Assim como o casaco de couro largo e desbotado, embora nem tanto quanto as
costeletas. E o jeito como ele fica abrindo e fechando o isqueiro ao ritmo do movimento
da própria cabeça. Ele poderia fazer parte de um grupo de Jets e Sharks, dançando em
Amor, sublime amor.
Mas a verdade é que eu tenho olho para essas coisas. Sei o que procurar, porque já
vi todo tipo de aparição e espectro que se possa imaginar.

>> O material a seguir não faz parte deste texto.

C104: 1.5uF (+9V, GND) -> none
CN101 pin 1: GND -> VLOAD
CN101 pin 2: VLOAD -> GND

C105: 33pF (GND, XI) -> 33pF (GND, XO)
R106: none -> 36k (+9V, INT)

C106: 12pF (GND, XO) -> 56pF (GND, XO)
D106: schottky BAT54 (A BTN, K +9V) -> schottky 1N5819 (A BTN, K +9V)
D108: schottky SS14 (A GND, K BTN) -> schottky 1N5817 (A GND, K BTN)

O caronista assombra um trecho de estrada sinuosa na Carolina do Norte, margeado
por cercas quebradas e sem pintura e uma vasta extensão de nada. Motoristas inocentes
talvez lhe deem carona por tédio, imaginando que se trata apenas de um universitário que
lê muito Kerouac.
— Minha garota está me esperando — ele diz, agora em um tom de voz animado,
como se fosse vê-la no minuto em que chegarmos ao alto da próxima colina. Bate com
força o isqueiro no painel, duas vezes, e eu dou uma espiada de lado para ver se não
deixou nenhuma marca.
Este carro não é meu. E sofri por oito semanas cuidando do jardim do sr. Dean, o
coronel do exército aposentado que mora mais no fim do quarteirão, para conseguir que
ele me emprestasse. Para um homem de setenta anos, ele tem a postura mais ereta que já
vi. Se eu tivesse mais tempo, poderia passar um verão inteiro ouvindo suas histórias
interessantes sobre o Vietnã. Em vez disso, limpei arbustos e preparei um canteiro de
dois metros e meio por três para novas roseiras, enquanto ele me observava com um
olhar sisudo, decidindo se seu precioso carro estaria em segurança com aquele garoto de
dezessete anos, de camiseta velha dos Rolling Stones e luvas de jardinagem da mãe.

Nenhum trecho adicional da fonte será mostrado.